Rechtliche Rahmenbedingungen hemmen Weiterentwicklung

Ein Hindernis für die Weiterentwicklung der Finanzverbünde sind leider die gegenwärtigen rechtlichen Rahmenbedingungen. Insbesondere das Aufsichtsrecht setzt enge Grenzen für die gemeinsame Arbeit, weil Bankvorstände ihre Letztverantwortung nicht an Institutionen des Verbunds abgeben können. Die Anforderungen an wesentliche Auslagerungen sind so streng, dass sich an dieser Stelle Verbundarbeit häufig kaum noch lohnt, zum Beispiel bei der Compliance-Funktion. Oder sie widersprechen dem Wesen der Verbundarbeit, wie beispielsweise das gemeinsame Vorhalten von Liquidität, für das das europäische Aufsichtsrecht praktisch Konzernstrukturen fordert.

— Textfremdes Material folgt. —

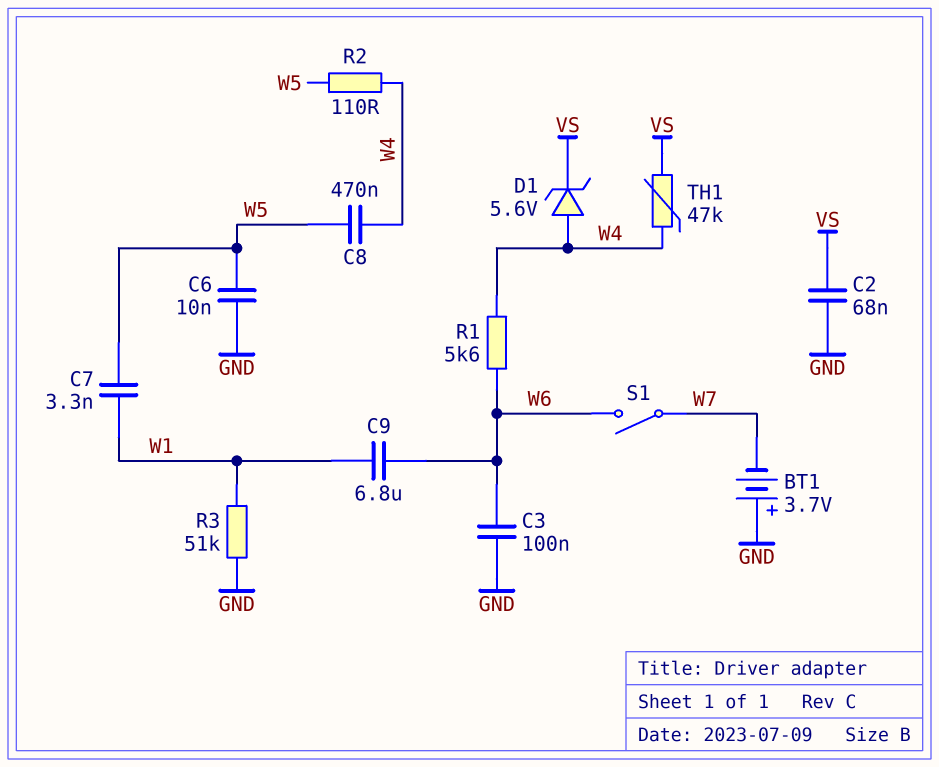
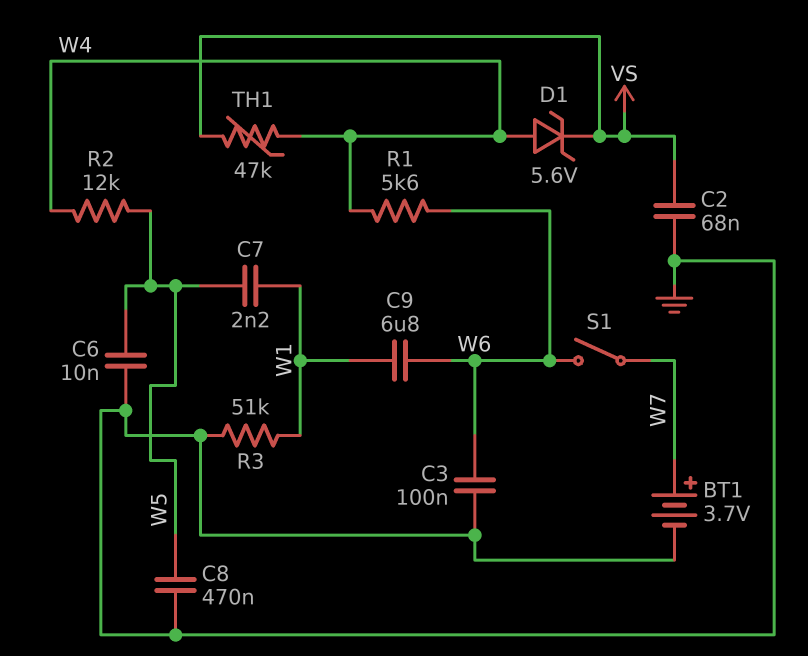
BT1: 3.7V (plus GND, minus W7) -> 3.7V (plus W7, minus GND)
C7: 3.3nF (W1, W5) -> 2.2nF (W1, W5)
C8: 470nF (W4, W5) -> 470nF (GND, W5)
R2: 110 (W4, W5) -> 12k (W4, W5)

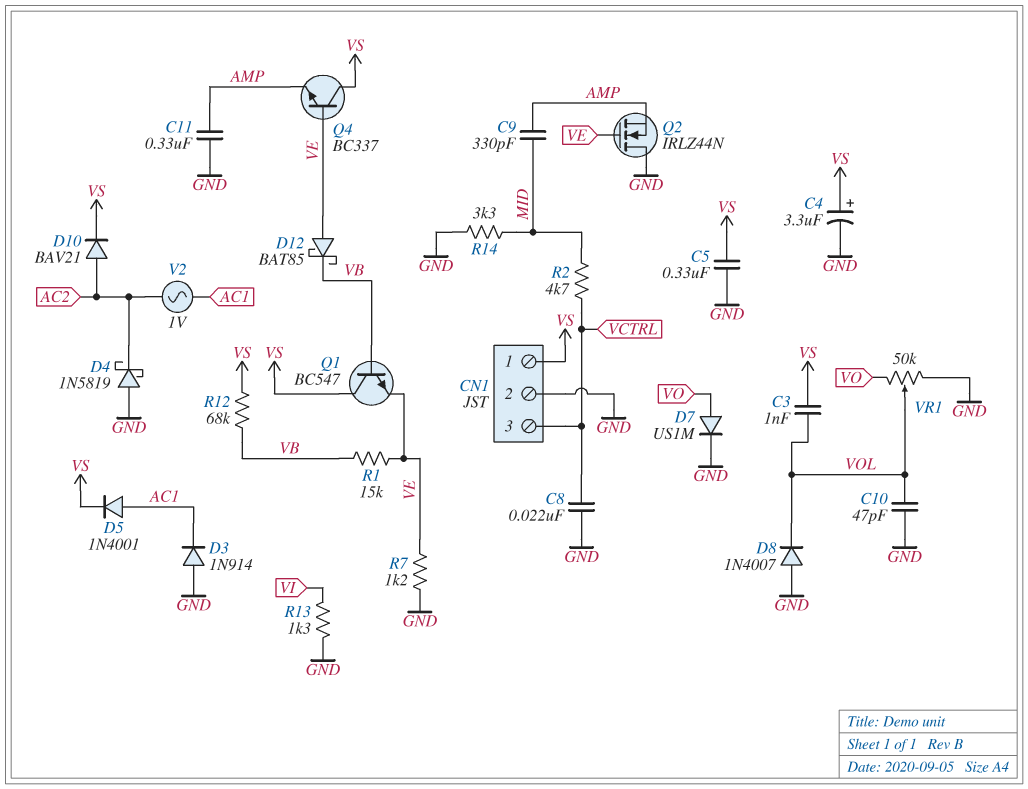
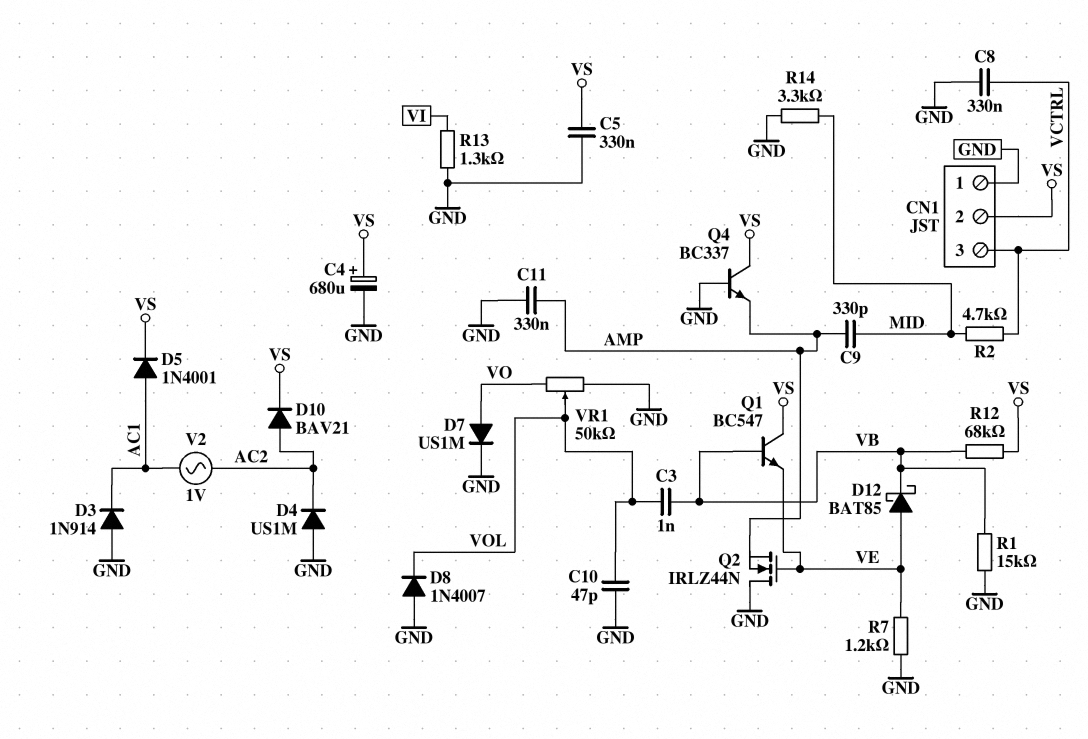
C3: 1nF (VOL, VS) -> 1nF (VB, VOL)
C4: 3.3uF (plus VS, minus GND) -> 680uF (plus VS, minus GND)
C8: 22nF (GND, VCTRL) -> 330nF (GND, VCTRL)
CN1 pin 1: VS -> GND
CN1 pin 2: GND -> VS
D4: schottky 1N5819 (A GND, K AC2) -> diode US1M (A GND, K AC2)
Q4: NPN BC337 (B VE, C VS, E AMP) -> NPN BC337 (B GND, C VS, E AMP)
R1: 15k (VB, VE) -> 15k (GND, VB)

Besonders ärgerlich ist schließlich die Belegung von Verbunddienstleistungen mit Umsatzsteuer. Dies ist ein erheblicher Kostennachteil gegenüber großen Bankkonzernen, die hausintern produzieren können, weil die Steuer dabei nicht anfällt.

Weitere Anforderungen für Verbünde könnten entstehen, wenn die neue europäische Aufsicht Bankengruppen zunehmend als Ganzes betrachten würde, wie es etwa Rating-Agenturen schon praktizieren. Dass Verbundstrukturen unter besonderer Beobachtung stehen, zeigt die Einrichtung einer eigenen Direktion dafür in der EZB. Wenn dies dazu führen sollte, dass aufsichtsrechtliche Vorgaben an die Verbünde als Ganzes gestellt werden, bekäme die Verbundkooperation einen völlig neuen Charakter.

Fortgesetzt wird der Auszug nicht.